A proposta envolve substituir a XP Vista Asset Management pela inVista Real Estate na gestão. Durante a transição, o fundo passaria a se chamar Invista Industrial FII, denominação provisória até a liquidação. Essa etapa busca suavizar o processo operacional e regulatório, mantendo a continuidade das atividades e a governança necessária ao desinvestimento.
Transferência de patrimônio para o IBBP11 A operação central prevê migrar cinco conjuntos logísticos do XPIN11 para o IBBP11 (Invista Brazilian Business Park FII), administrado pela Vórtx e gerido pela inVista. Os ativos ficam em Atibaia e Jarinu (SP) e em Extrema (MG), polos relevantes para operações industriais e de distribuição. Segundo laudos, o valor somado é de R$ 339,1 milhões, refletindo avaliações técnicas atualizadas.
A gestora argumenta que os imóveis se encaixam na tese industrial do IBBP11 e podem gerar ganhos de escala, maior diversificação de ativos e inquilinos e melhor liquidez das cotas. Entre as motivações, destacam-se a expansão do patrimônio, a otimização operacional e o fortalecimento de mercados secundários. Tais pontos são cruciais para fundos que buscam reduzir vacância e diluir riscos.
Aprovação para operações entre partes relacionadas A assembleia também pedirá aval para negócios com partes relacionadas, com limite de até 100% do patrimônio líquido, atendendo exigência da CVM em casos de potencial conflito. Essa autorização é condição para a venda de ativos ao IBBP11 e assegura transparência e conformidade regulatória, evitando assimetrias entre cotistas.
Processo de liquidação do fundo Concluídas as etapas, o XPIN11 será liquidado. O resgate ocorrerá majoritariamente por entrega de cotas de outros FIIs da carteira, sobretudo do IBBP11 e, se necessário, de um novo fundo a ser estruturado, com pagamento em espécie apenas para eventuais frações. Não se trata de resgate convencional, mas de migração de exposição dentro do segmento.

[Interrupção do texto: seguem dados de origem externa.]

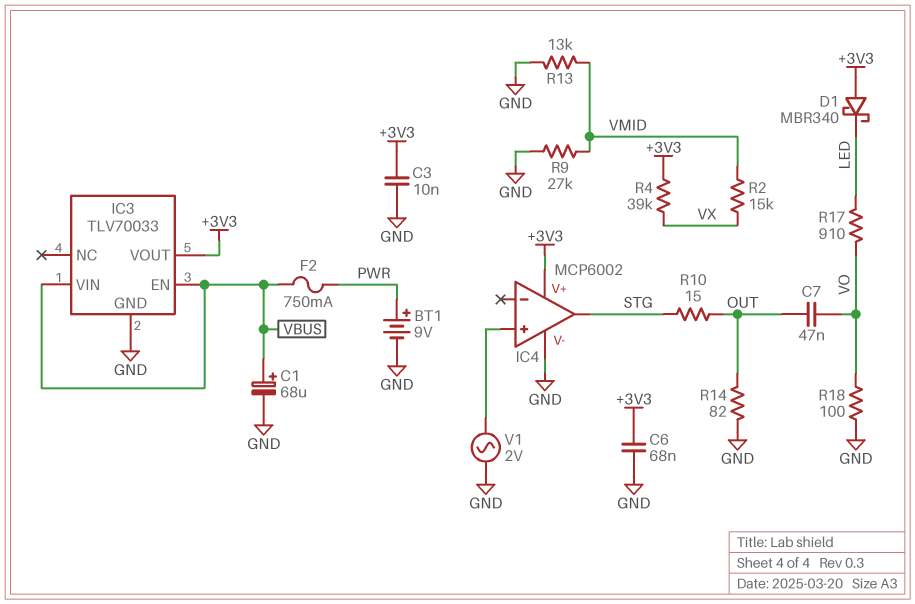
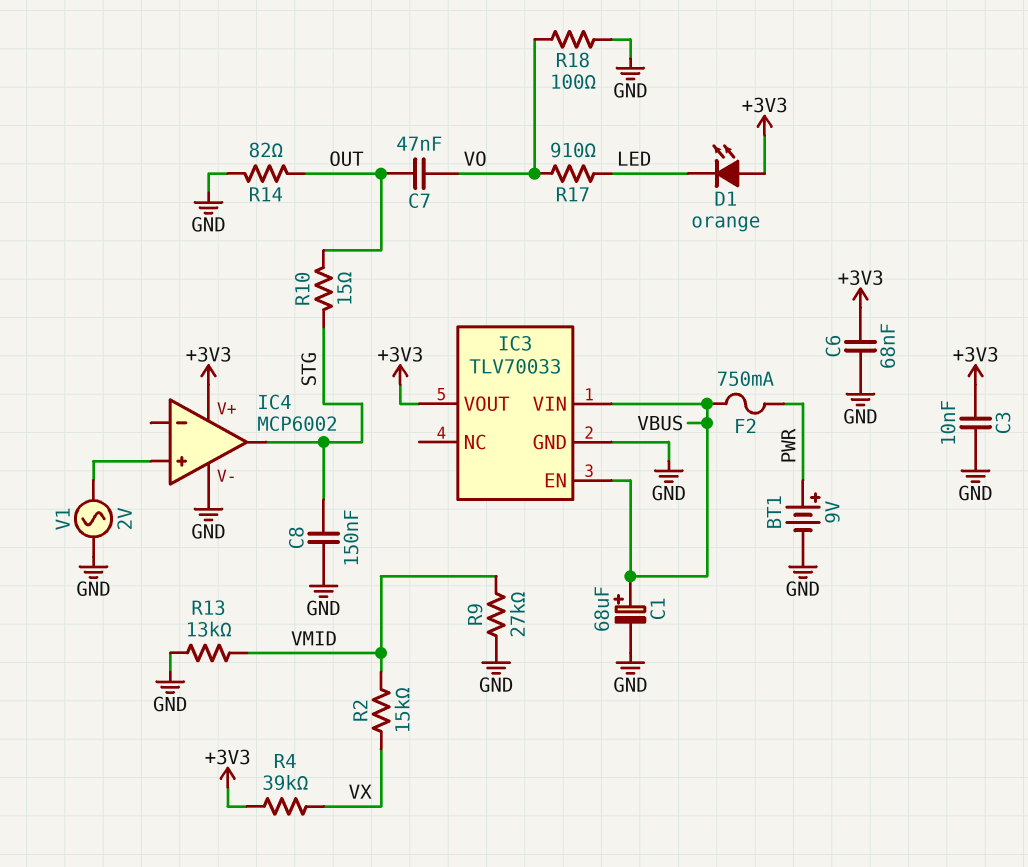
C8: none -> 150nF (GND, STG)
D1: schottky MBR340 (A +3V3, K LED) -> LED orange (A +3V3, K LED)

Justificativa e cronograma O fundo possui cerca de 267 mil m² de ABL, porém enfrenta limites para crescer sem elevar risco e mantém vacância em ativos que exigem reposicionamento. A reorganização direciona o portfólio para estruturas mais líquidas e flexíveis, encerrando o ciclo do XPIN11. A consulta de votos vai até 24 de fevereiro de 2026, com aprovação por maioria, desde que representando pelo menos 25% das cotas válidas.